Dina Boluarte cayó. La mujer que asumió el poder tras el derrocamiento de Pedro Castillo (un golpe institucional disfrazado de legalidad) y que luego presidió uno de los gobiernos más represivos del siglo XXI en América Latina, fue finalmente destituida. Pero que nadie cante victoria. Su salida no es un triunfo democrático ni una señal de regeneración. Es apenas otro capítulo en el guion agotado de un país secuestrado por su élite política, económica y mediática.

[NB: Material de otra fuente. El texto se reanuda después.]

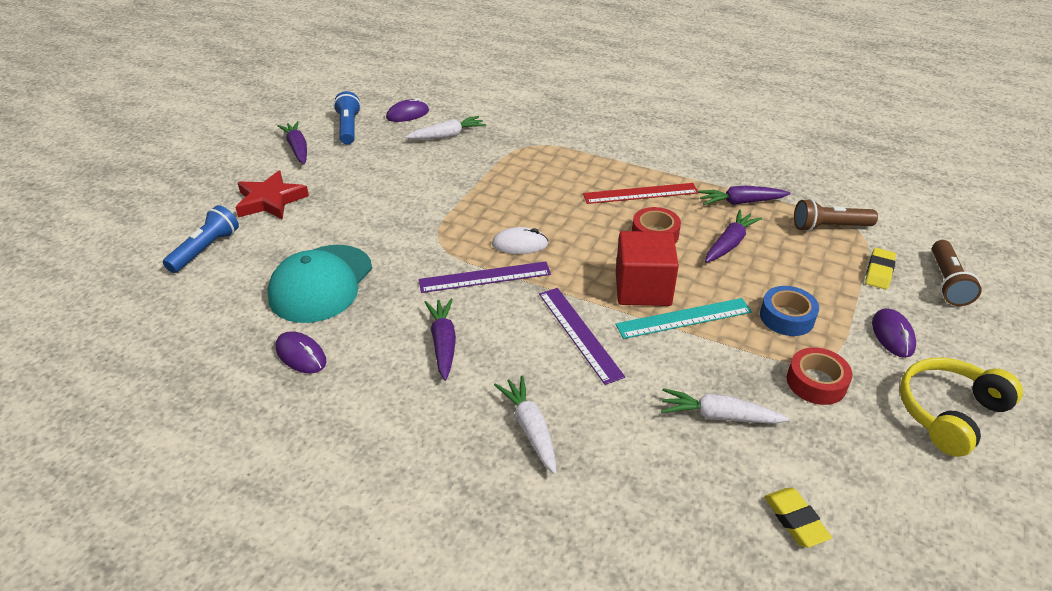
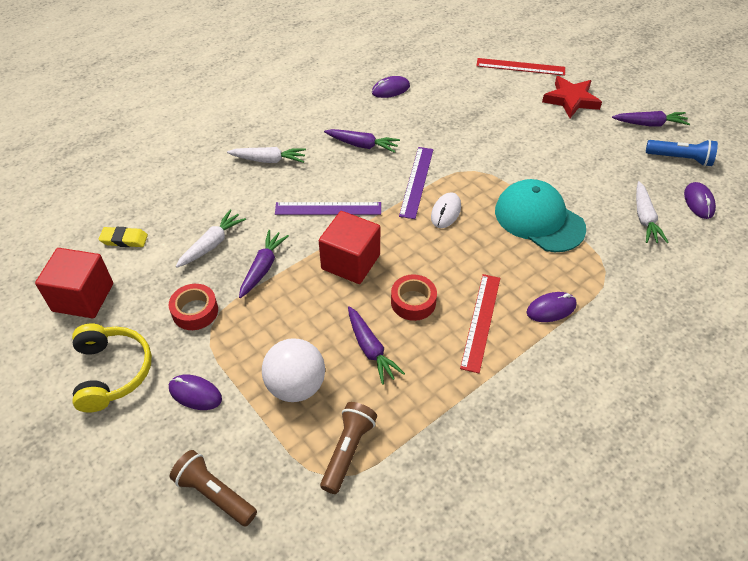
camera: 115 degrees right, 10 degrees up
(205, 249) = (520, 67): blue flashlight -> red ruler
(321, 283) = (455, 107): turquoise cap -> turquoise cap (539, 219)
(594, 163) = (551, 309): none -> purple mouse
(684, 318) = (304, 270): turquoise ruler -> none
(740, 202) = (427, 397): purple carrot -> purple carrot (263, 268)
(787, 317) = (262, 334): blue tape -> none
(811, 274) = (296, 386): none -> white ball
(879, 272) = (264, 444): yellow eraser -> none
(911, 506) = (83, 297): none -> red cube

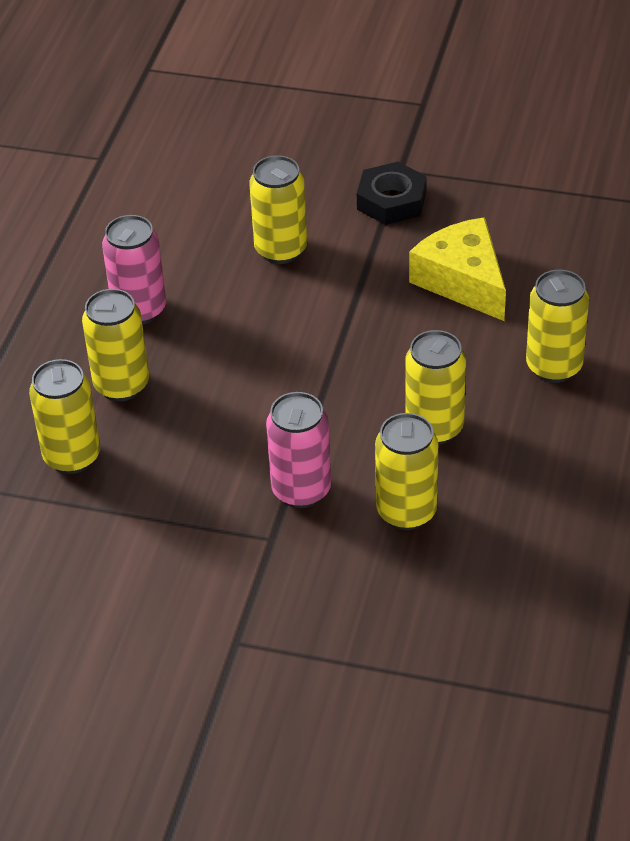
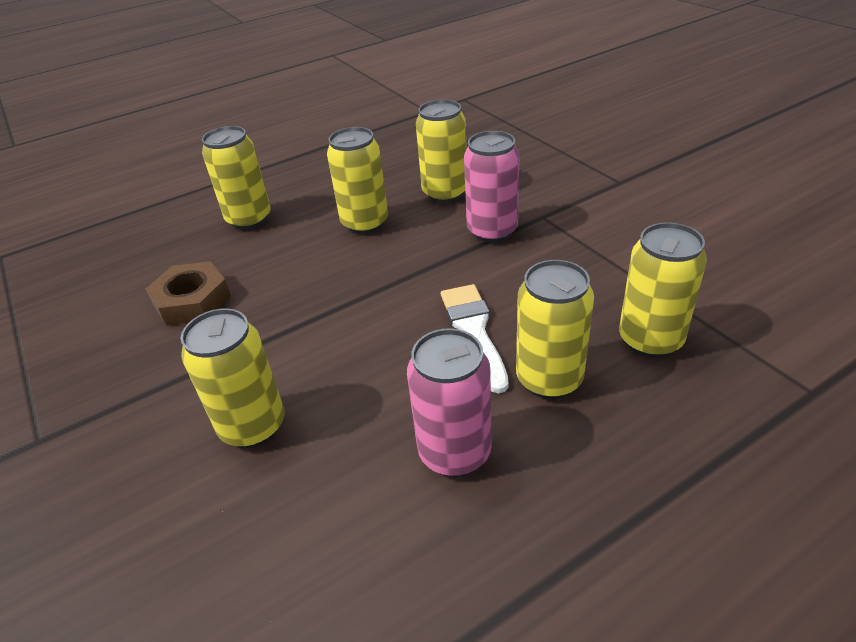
camera: 135 degrees left, 5 degrees down
(211, 388) = (474, 330): none -> white brush
(391, 201) = (103, 409): black nut -> none
(463, 281) = (192, 300): yellow cheese -> brown nut

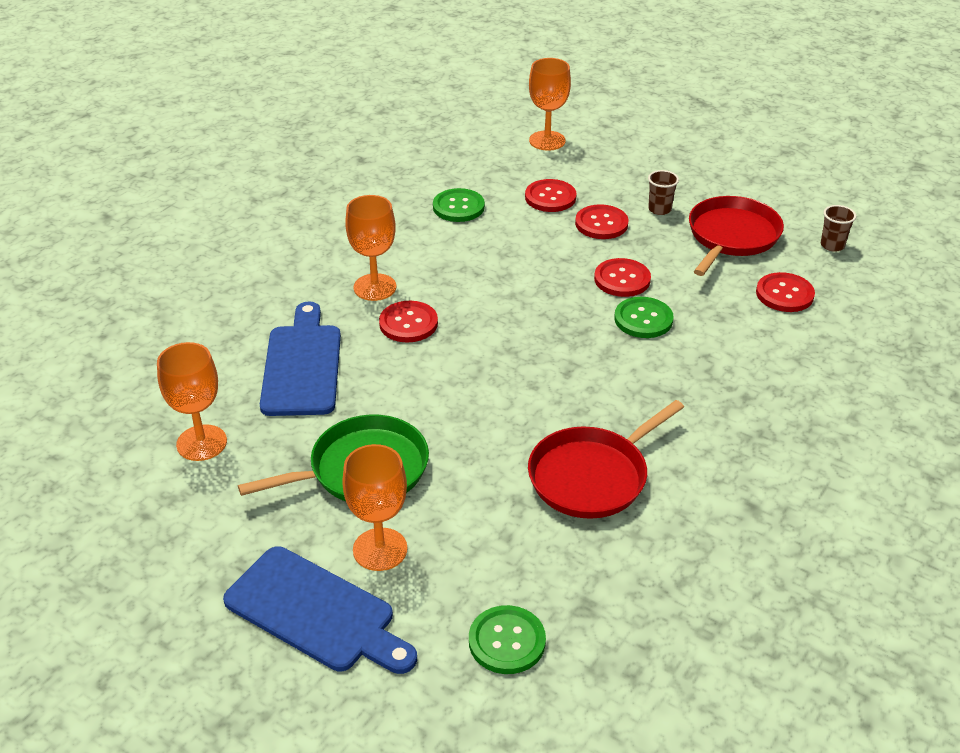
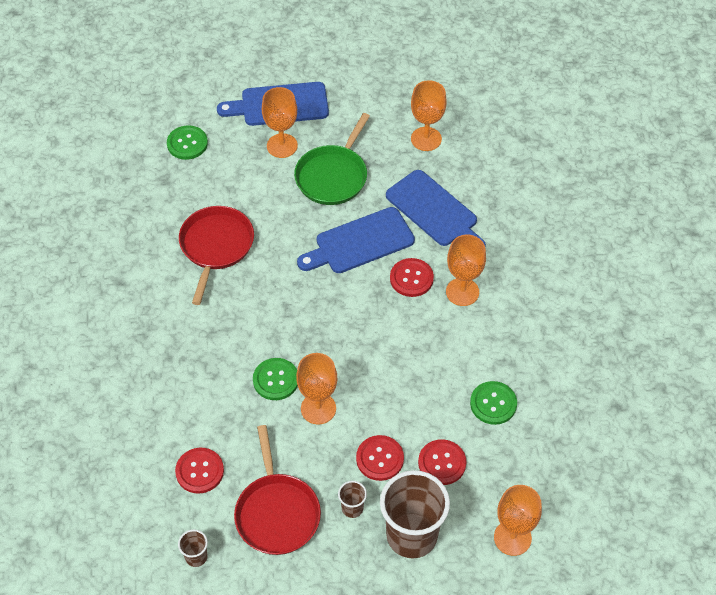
camera: 140 degrees right, 15 degrees up
(419, 383) = (360, 242): none -> blue cutting board
(622, 279) = (318, 408): red button -> orange goblet
(626, 175) = (412, 535): none -> brown cup

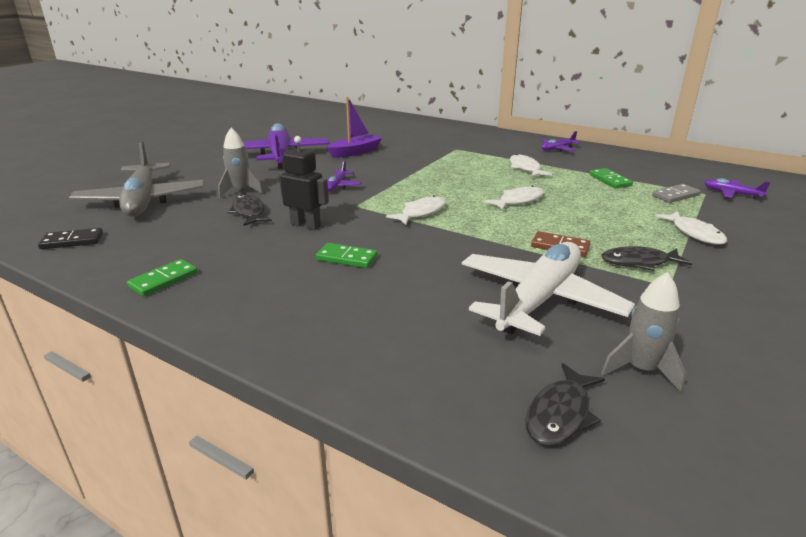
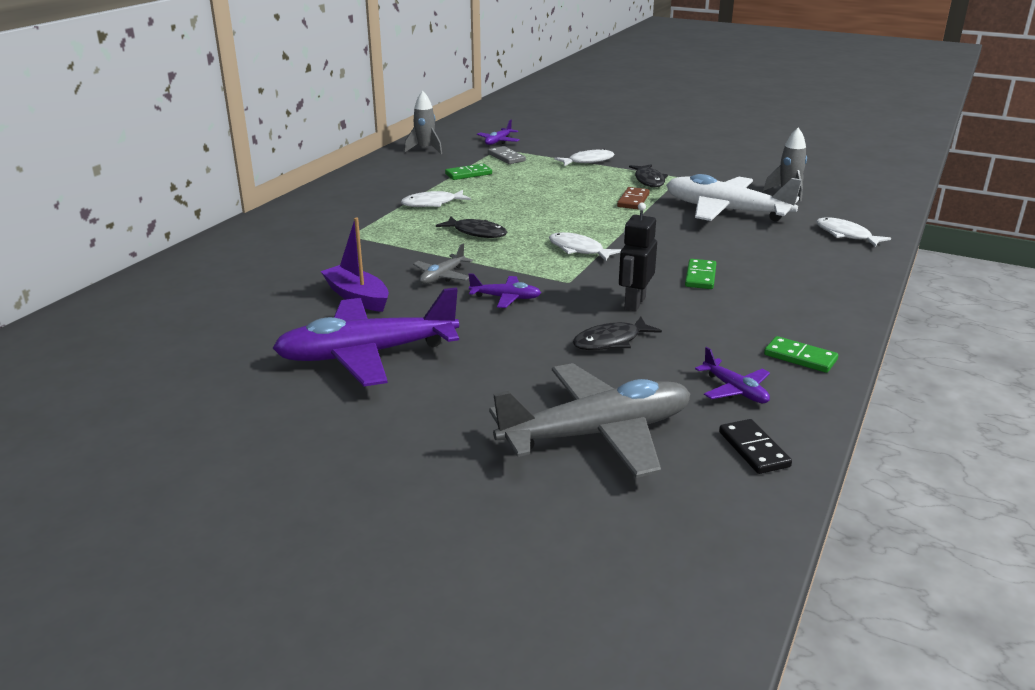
camera: 95 degrees left, 0 degrees up
(240, 191) = (537, 360): grey rocket -> grey rocket (425, 149)
(379, 170) = (442, 276): none -> grey plane
(518, 201) = (533, 210): white fish -> white fish (846, 235)
(557, 149) = (360, 187): purple plane -> purple plane (735, 390)
(560, 414) = (846, 212): black fish -> black fish (476, 232)

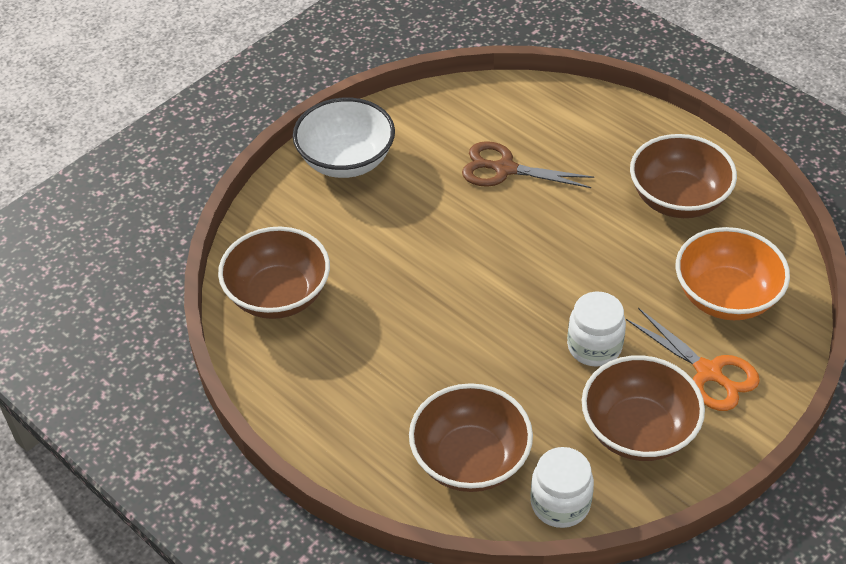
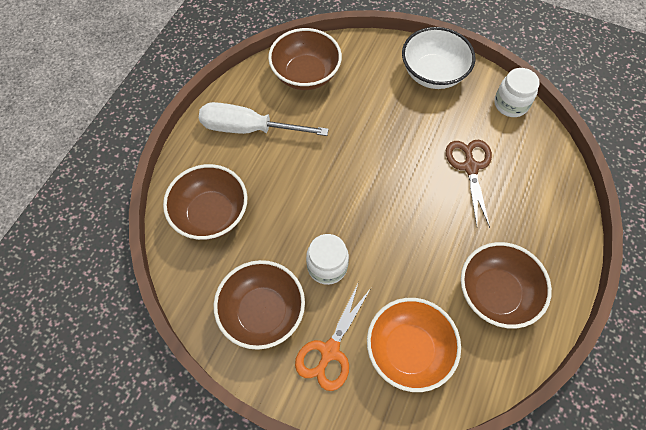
camera: 70 degrees right, 15 degrees up
(343, 385) = (248, 129): none -> white screwdriver
(560, 503) = (190, 276): white jar -> white jar (510, 104)

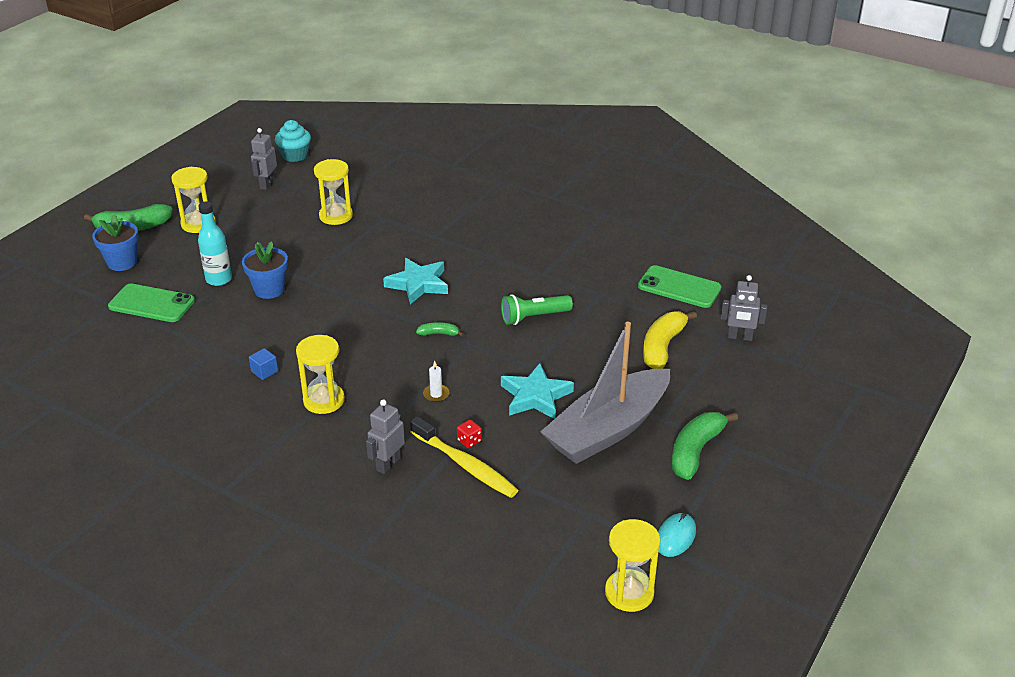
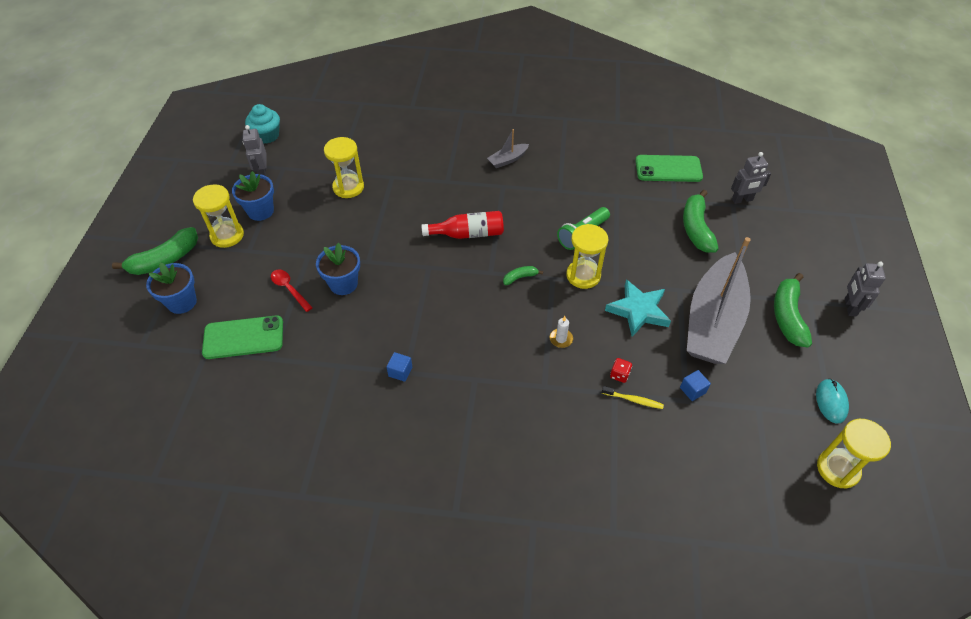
camera: 25 degrees left, 15 degrees up
(219, 279) = (289, 289): turquoise bottle -> red spoon
(242, 213) = (260, 211): none -> blue flower pot
(324, 400) = (473, 382): yellow hourglass -> yellow hourglass (583, 275)
(388, 464) = (572, 425): grey robot -> grey robot (850, 307)
(418, 284) = (468, 234): turquoise star -> red bottle
(465, 465) = (633, 400): yellow toothbrush -> yellow toothbrush, size x0.50
(511, 234) = (507, 160): none -> grey boat
(533, 477) = (692, 390): none -> blue cube
(662, 347) = (696, 228): yellow banana -> green banana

El caso Castillo debería verse con mayor detenimiento. Se trató de un presidente electo, con todas sus torpezas, al que nunca se le permitió gobernar. Desde el primer día, el Congreso, dominado por una derecha que jamás aceptó que un maestro rural, sindicalista e indígena ocupara la presidencia, trabajó sistemáticamente para deslegitimarlo, recortarle funciones y buscar su caída. Lo cercaron con mociones de vacancia, lo bombardearon mediáticamente y lo empujaron a una encerrona. Cuando Castillo, en un gesto desesperado y sin respaldo, intentó disolver el Congreso, la maquinaria institucional reaccionó de inmediato: fue destituido, arrestado y silenciado. Fue un golpe ejecutado no con tanques sino con votos congresales, titulares de prensa y maniobras judiciales. Y entonces entró Boluarte: la figura “moderada”, la vicepresidenta que no dudó en aliarse con los verdugos de su propio gobierno.
Gobernó para ellos, no para el pueblo. Su mandato se sostuvo con represión sistemática: más de 60 peruanos asesinados en protestas, en su mayoría campesinos e indígenas. No fue un exceso aislado ni una desviación del curso institucional; fue el uso deliberado de la fuerza estatal como herramienta de control político. Mientras tanto, Boluarte se presentaba como garante de estabilidad, con el aval de medios, empresarios y embajadas. Su impopularidad de no creerse, 4% de aprobación.
Aquí es donde encontramos el verdadero núcleo del problema: en el Perú actual, la presidencia no funciona como un instrumento de representación nacional, sino como un mecanismo utilitario para garantizar la continuidad de intereses corporativos y de una élite desconectada del país profundo. La figura presidencial es tolerada en tanto administre el poder sin cuestionarlo.
Boluarte cayó, sí. Pero no cayó el sistema. Ese sigue intacto: el de los presidentes descartables, los congresos autoritarios, los medios al servicio del statu quo, y un racismo estructural que criminaliza la disidencia popular.
Lo que necesita el Perú no es otro nombre en Palacio, sino otro pacto social, cimentado en una nueva Constitución. Una que no permita vacancias exprés ni gobiernos sostenidos por el miedo. La actual Carta Magna, heredada del fujimorismo de 1993, fue diseñada para bloquear transformaciones estructurales y blindar al poder económico. Y es precisamente esa arquitectura la que mantiene a las mayorías populares fuera del juego democrático.
No es la primera vez que Perú vive esta fractura. En los años ochenta, el país fue sacudido por demandas de justicia social que, sin encontrar cauce político, derivaron en violencia extrema y el surgimiento de Sendero Luminoso. La izquierda institucional fue arrasada, y desde entonces, cualquier proyecto popular ha sido sistemáticamente desarticulado. El resultado: una democracia somera y formal donde los de siempre ganan, y los de abajo solo cuentan cuando se necesita su voto.
Hoy, más que nunca, Perú necesita romper ese ciclo. La democracia peruana necesita memoria, justicia y una refundación institucional profunda porque inguna nación puede sostenerse eternamente sobre el silencio impuesto a sus mayorías. Tarde o temprano, esa voz vuelve y exige ser historia.